Странно, я нахожу в себе силы принять душ, и пусть моя жизнь висит на волоске и зависит от твоего настроения, но в соблюдении привычных ритуалов я нахожу некоторое успокоение. Образы убитых тобой девушек въелись в сознание, но сейчас, спустя несколько часов после того, как я вернулась к себе, они смазались, остались одни очертания и тихое безразличие к происходящему вокруг. Я просто опустошена и устала от груза эмоций, которые ты во мне возродил. Их слишком много, понимаешь? Мое похищение, правда о смерти отца, маленькая Кейти, живущая во мне, законсервированная в формалине красота...

Безумие.

Прохладные капли воды капают с волос на грудь, и я оборачиваюсь полотенцем, отодвигая шторку душа и натыкаясь на тебя, стоящего посреди моей могилы. Ты заменил привычный свитер и рубашку на серую футболку и такого же цвета джинсы, но не изменил своей привычке держать руки в карманах. И сейчас, глядя на тебя настороженным взглядом, я думаю о том, что ты убиваешь именно в этом. С идеальной прической и в идеальном образе.

Сцепляю пальцы, поддерживая края полотенца на груди и встаю как вкопанная, пока ты оценивающе оглядываешь меня с ног до головы.

— Я забыл, как прекрасно твое тело. Сними полотенце, Кейт.

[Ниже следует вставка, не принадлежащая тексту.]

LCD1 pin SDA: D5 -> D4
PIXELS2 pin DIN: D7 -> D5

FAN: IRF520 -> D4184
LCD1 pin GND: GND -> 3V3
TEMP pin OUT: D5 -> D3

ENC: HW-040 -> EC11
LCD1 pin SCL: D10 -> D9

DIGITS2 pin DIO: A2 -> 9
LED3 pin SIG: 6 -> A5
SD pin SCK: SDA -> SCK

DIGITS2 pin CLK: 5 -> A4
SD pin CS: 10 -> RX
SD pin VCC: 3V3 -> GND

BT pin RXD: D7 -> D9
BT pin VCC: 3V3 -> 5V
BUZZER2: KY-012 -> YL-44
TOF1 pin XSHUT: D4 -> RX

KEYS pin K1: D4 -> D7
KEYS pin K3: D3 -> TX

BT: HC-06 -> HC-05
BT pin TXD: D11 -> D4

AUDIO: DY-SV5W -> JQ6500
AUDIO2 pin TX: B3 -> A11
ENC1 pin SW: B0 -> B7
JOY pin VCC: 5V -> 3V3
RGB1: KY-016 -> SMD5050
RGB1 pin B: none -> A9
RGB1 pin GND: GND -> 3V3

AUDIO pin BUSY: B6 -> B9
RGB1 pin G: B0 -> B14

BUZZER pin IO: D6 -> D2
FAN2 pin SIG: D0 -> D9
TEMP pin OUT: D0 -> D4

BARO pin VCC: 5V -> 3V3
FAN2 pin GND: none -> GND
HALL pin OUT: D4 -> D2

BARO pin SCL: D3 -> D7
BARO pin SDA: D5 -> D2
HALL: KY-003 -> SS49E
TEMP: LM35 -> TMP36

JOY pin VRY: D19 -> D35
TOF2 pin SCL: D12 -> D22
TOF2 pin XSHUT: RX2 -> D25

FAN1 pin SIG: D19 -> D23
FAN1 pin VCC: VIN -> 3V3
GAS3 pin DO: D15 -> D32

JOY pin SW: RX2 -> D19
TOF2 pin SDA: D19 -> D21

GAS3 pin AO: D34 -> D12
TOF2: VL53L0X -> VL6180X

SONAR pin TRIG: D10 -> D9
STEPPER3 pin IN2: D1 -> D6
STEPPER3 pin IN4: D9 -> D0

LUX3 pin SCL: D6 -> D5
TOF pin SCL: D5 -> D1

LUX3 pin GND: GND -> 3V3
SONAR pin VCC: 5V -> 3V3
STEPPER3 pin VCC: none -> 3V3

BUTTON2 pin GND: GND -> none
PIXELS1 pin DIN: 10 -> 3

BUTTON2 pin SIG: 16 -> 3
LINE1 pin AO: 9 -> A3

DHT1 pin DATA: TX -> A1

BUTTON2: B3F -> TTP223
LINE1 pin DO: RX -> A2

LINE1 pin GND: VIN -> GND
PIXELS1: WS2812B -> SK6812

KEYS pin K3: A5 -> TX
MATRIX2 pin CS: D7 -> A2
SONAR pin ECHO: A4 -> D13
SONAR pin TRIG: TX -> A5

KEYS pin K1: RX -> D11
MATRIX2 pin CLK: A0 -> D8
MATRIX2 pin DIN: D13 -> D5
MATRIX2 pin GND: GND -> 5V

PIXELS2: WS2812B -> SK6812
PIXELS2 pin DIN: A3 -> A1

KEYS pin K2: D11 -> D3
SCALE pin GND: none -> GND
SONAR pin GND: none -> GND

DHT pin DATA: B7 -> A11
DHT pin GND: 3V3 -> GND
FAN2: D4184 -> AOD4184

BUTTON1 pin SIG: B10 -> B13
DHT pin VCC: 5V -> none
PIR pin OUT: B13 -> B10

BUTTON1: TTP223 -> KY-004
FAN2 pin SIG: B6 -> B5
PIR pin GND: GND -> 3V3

Сердце бухает вниз и в районе груди нарастает водоворот паники, который отдается бешеной пульсацией в висках. Ты забыл о моем теле, а я забыла, что ты мужчина и что тебе не чужды простые человеческие инстинкты, которые могут разбудить во мне прошлые раны. Цепляюсь взглядом за принесенный поднос с едой: за бокал на высокой ножке, наполненный рубиновой жидкостью, и за цветок гиацинта, перевязанный кружевной тесьмой.

Это символично, не правда ли? Гиацинты при первой встрече и сейчас, при последней. Мне даже не интересно, как ты меня убьешь, главное, чтобы не было больно.

Разжимаю пальцы, и полотенце беспрепятственно соскальзывает вниз, оседая на пол махровым облаком. Ты прищуриваешь глаза, скрывая зарождающийся в них огонь, а я думаю о том, что месяцы, проведенные здесь, нельзя считать жизнью, лишь ее подобием.